Here’s what Google can teach us about one of the past decade’s most significant changes in film marketing and promotion: Anticipation campaigns.

Google Search Volumes for Domestic Film Sales Related Keywords

The relative search volume (in the United States) of the search term MOVIE RELEASE DATE has shot up by about 3x since 2009 (the blue line), whereas the relative search volume of BUY MOVIE TICKETS has remained fairly steady (the red line). (Note: Google normalizes the numbers so that they represent a specific term’s search volume relative to total Google search volume, so this accounts for Google’s own growth).

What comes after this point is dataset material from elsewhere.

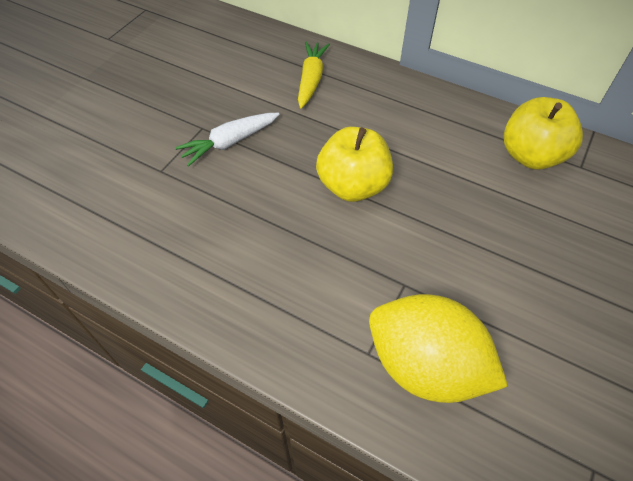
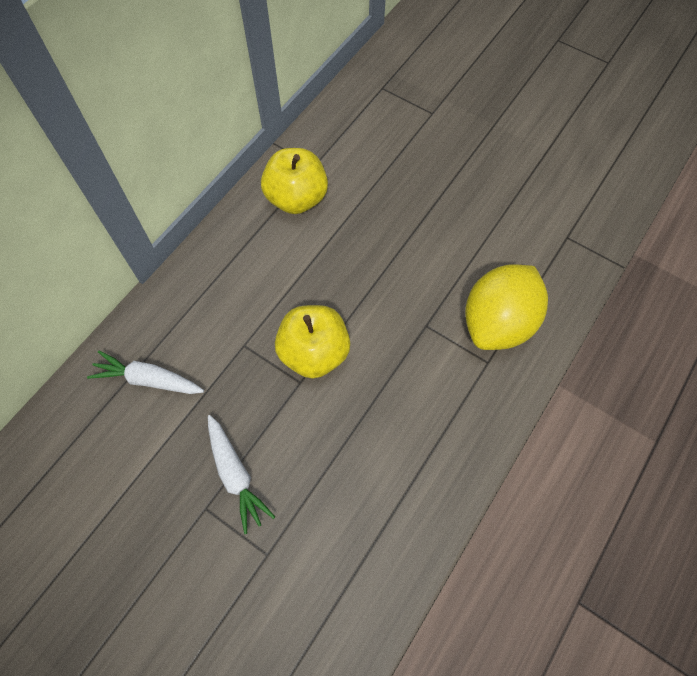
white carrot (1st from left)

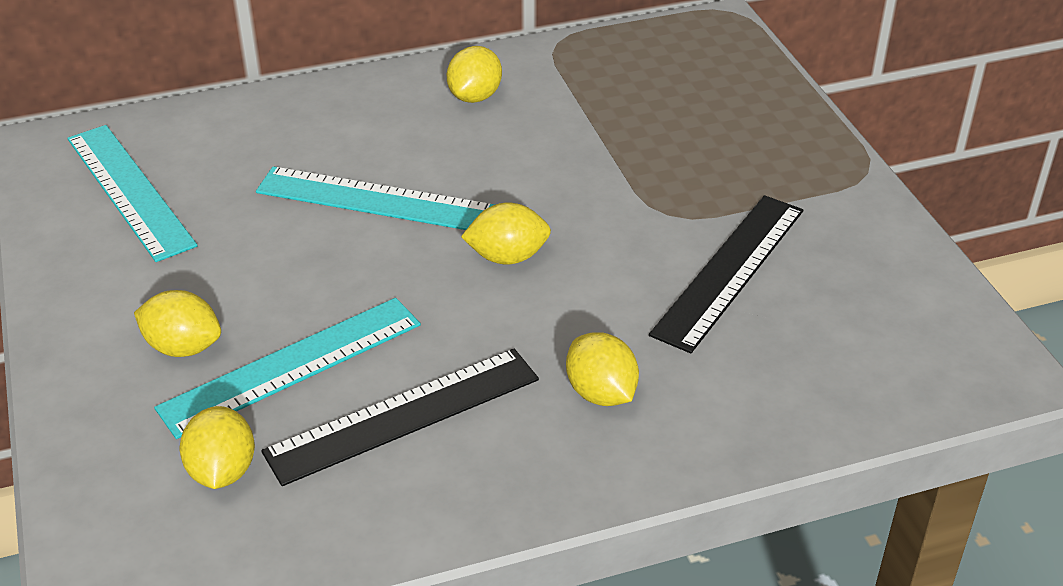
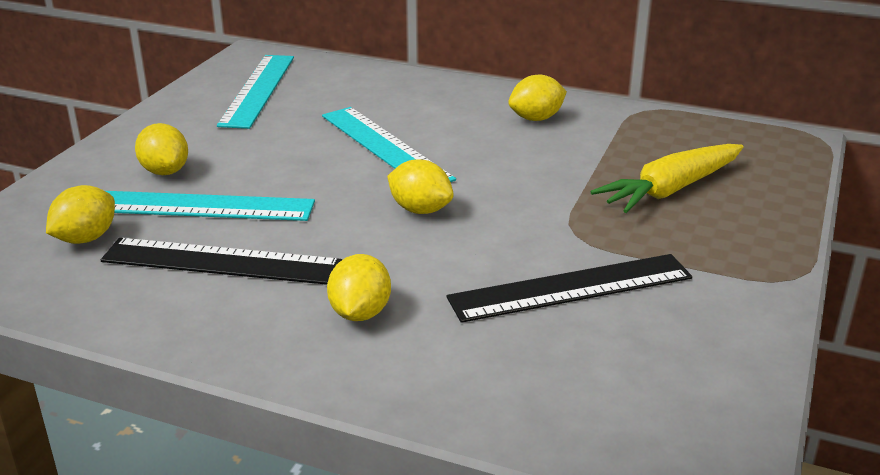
golden carrot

Now, of course, the red line might be affected by the growth of websites like Fandango that might have “stolen” traffic from Google, but the important graph here is the blue one: people are becoming significantly more intrigued by promotion campaigns for movies that are still far from release. Just like in the movie “Inception”, the idea is planted in their minds and marinates there for a few months.

But why did this happen?

The first reason is that the industry’s marketing teams took their time but finally, somewhere in 2009, they realized the potential of social networks and their ability to exponentially grow buzz over time.

But I believe another reason is that moviegoers are overwhelmed by the growing number of weekly releases competing for their attention – more specifically, blockbusters.

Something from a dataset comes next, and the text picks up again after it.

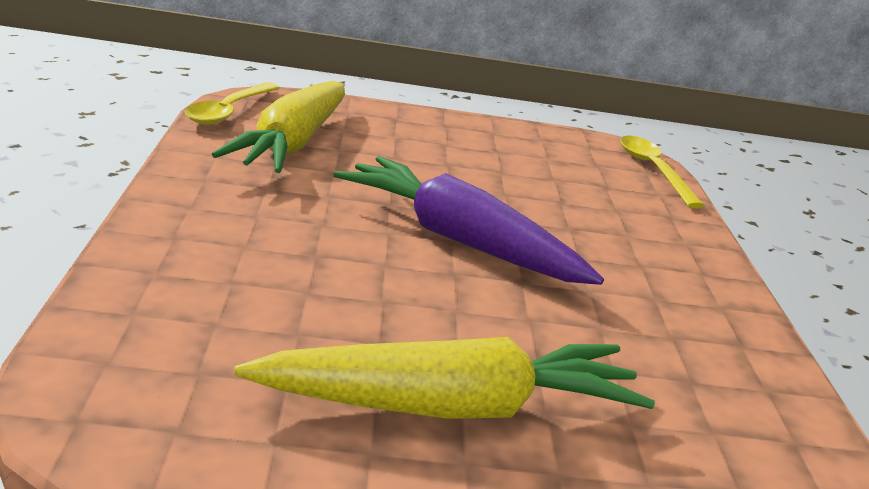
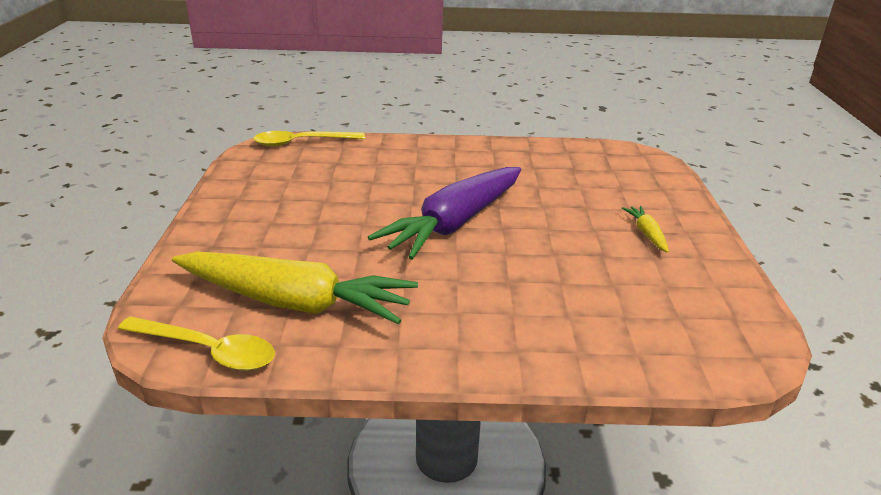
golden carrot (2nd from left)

Ten years ago, it was enough to throw $150M at a production to make it a “must see”. But once all the studios learned that trick, we started being bombarded with too many of those mega movies, “The Lone Ranger” being the most recent victim of this inflation.

The result is that the concept of spontaneous ticket buying has taken a hit. I know from my own experience that I rarely just go to the cinema to see whatever is playing. I now have a checklist of movies I want to see ever since their first trailer was released over six months ago. And the longer a movie is on that queue, the higher it climbs up the list, making the chances of it actually being watched and paid for at the box office, higher.

I didn’t have such a checklist in 2005. Did you?